Let the Pros Deal with Unwanted Facial Hair

Let the Pros Deal with Unwanted Facial Hair

The redness will go away.........eventually.

 

Note to self. Let the pros deal with unwanted facial hair. I learned my lesson the first time in 2008 when I tried Nair on my upper lip. Not a pretty sight. Clown lips and a big frown ensued after I left the Nair on too long. 

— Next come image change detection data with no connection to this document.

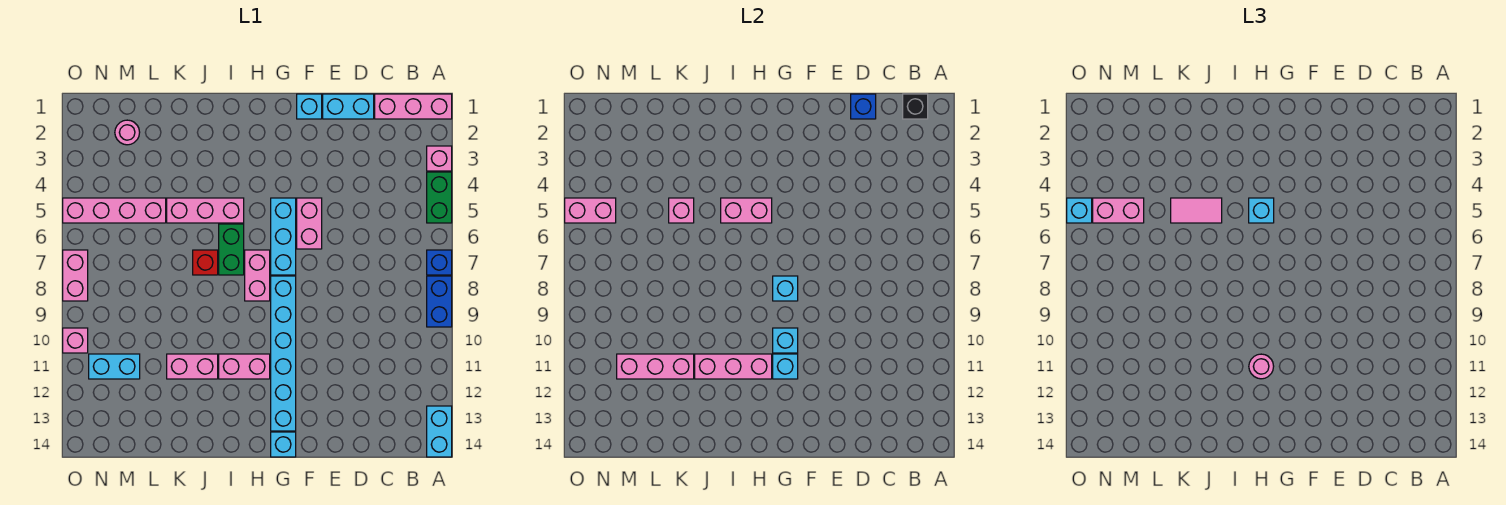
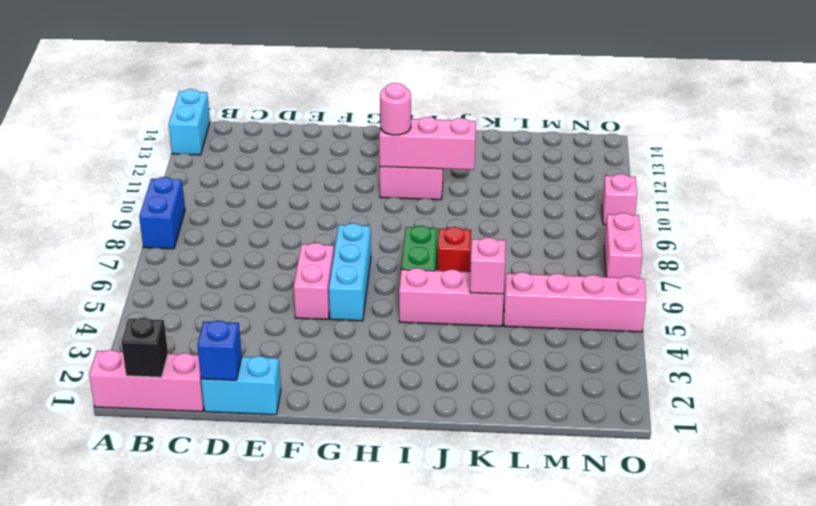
none -> pink brick A3 level 1
none -> green brick A4:A5 level 1
none -> blue brick A7 level 1
none -> cyan brick F1 level 1

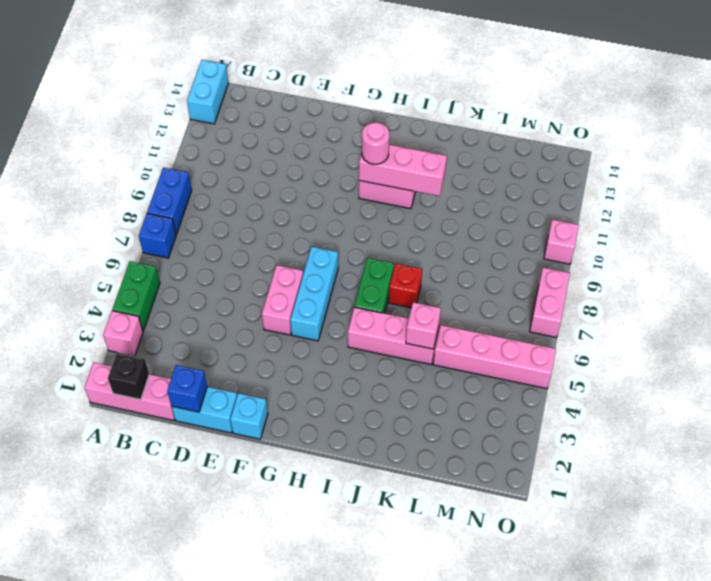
none -> cyan brick G8:G13 level 1
none -> cyan brick G14 level 1
none -> pink brick H7:H8 level 1
none -> pink brick J11:K11 level 1

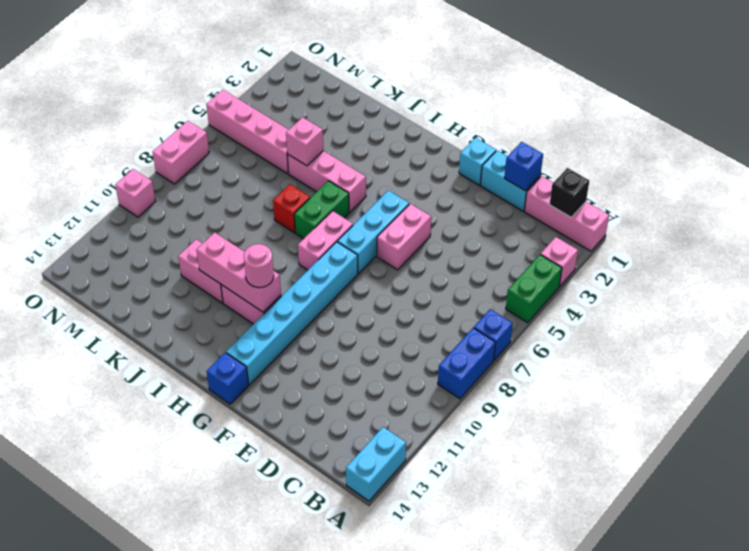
blue brick G14 level 1 -> cyan brick G14 level 1
none -> pink round brick M2 level 1
none -> cyan brick M11:N11 level 1
none -> cyan brick G8 level 2
none -> cyan brick G10 level 2

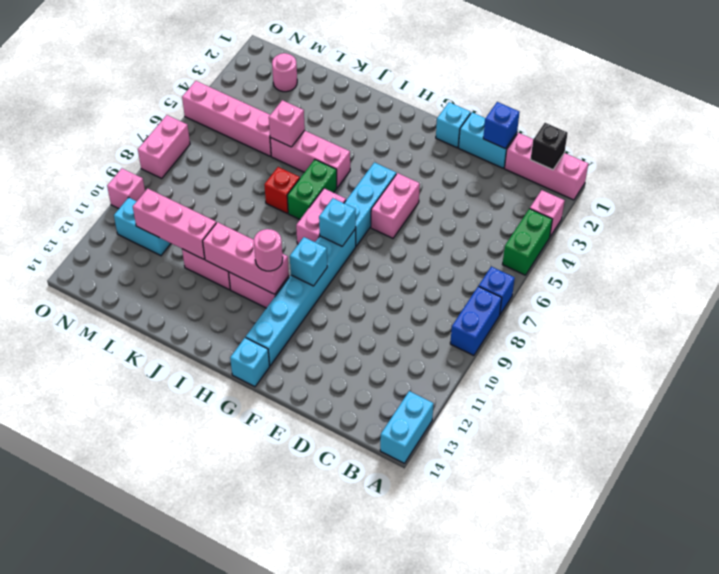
none -> cyan brick G11 level 2
none -> pink brick H5:I5 level 2
none -> pink brick N5:O5 level 2
none -> cyan brick H5 level 3

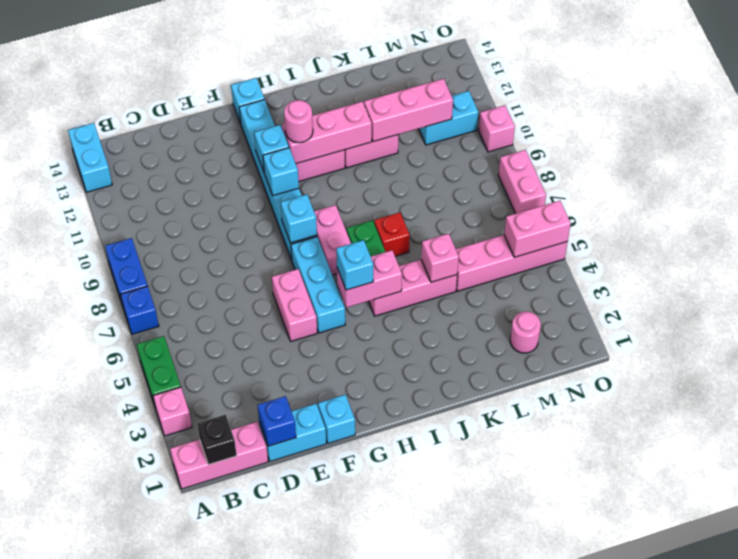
none -> pink tile J5:K5 level 3
none -> pink brick M5:N5 level 3
none -> cyan brick O5 level 3

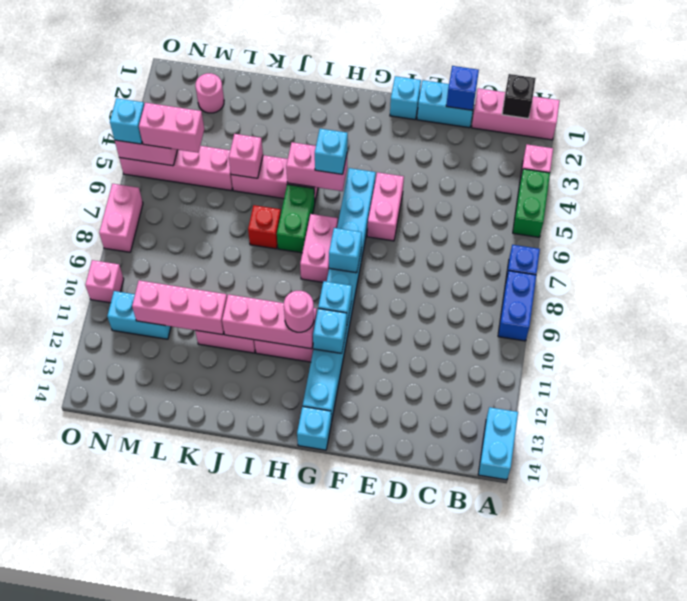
none -> pink tile J5:K5 level 3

Today wasn’t any better. I tried the inexplicably-named Nads to remove my unwanted facial hair. It seemed too easy: rub the wax strips together, place on face, and rip off the hair from my upper lip. 

 

I ripped and it felt like it hurt, which I took as a good sign. I continued on my beauty routine. Ten minutes later, I looked in the mirror and my upper lip was red. Not on both sides. Just one. 

 

Lovely. Absolutely gorgeous. In my new and improved single status, I am sure to woo any guys that I might go out with. Instead of noticing my charming personality and quick wit, they will be distracted by the red between my nose and my lip. They will stare at it, wondering what sort of self-flagellation I did to get it there. 

 

It will ruin my entire life. The moustache would have been preferable. The only saving grace about the whole moustache-red lip incident is that I am not friends with the pseudo friend that I was before who would have reminded me at every opportunity of my resemblance to a clown. 

 

Of course, the red will fade away. Just like the bad hair cut I had before grew out. Just like the red lip I had before faded away. And just like my eyelashes grew out when I had a psycho woman do my brows. And if anyone is really so distracted by my red lip, I guess there’s nothing I can do about it anyway. 

 

Some women have more serious problems. I do, too, but I don’t choose to share them for the world’s (or my limited readership’s) entertainment. Nor do I intend to share the truthful tragedies of my family and friends so small-minded people can feel better about themselves. 

 

As I’ve survived everything else, I will survive this, too. Unfortunately for those around me, I’m not going to choose to be an Agoraphobic because of the unfortunate incident with the waxing strip. I’m proud that I tried to save myself a little money and have enough cover-up to hide my obvious mistake. 

 

How about you? Have you suffered any beauty injuries?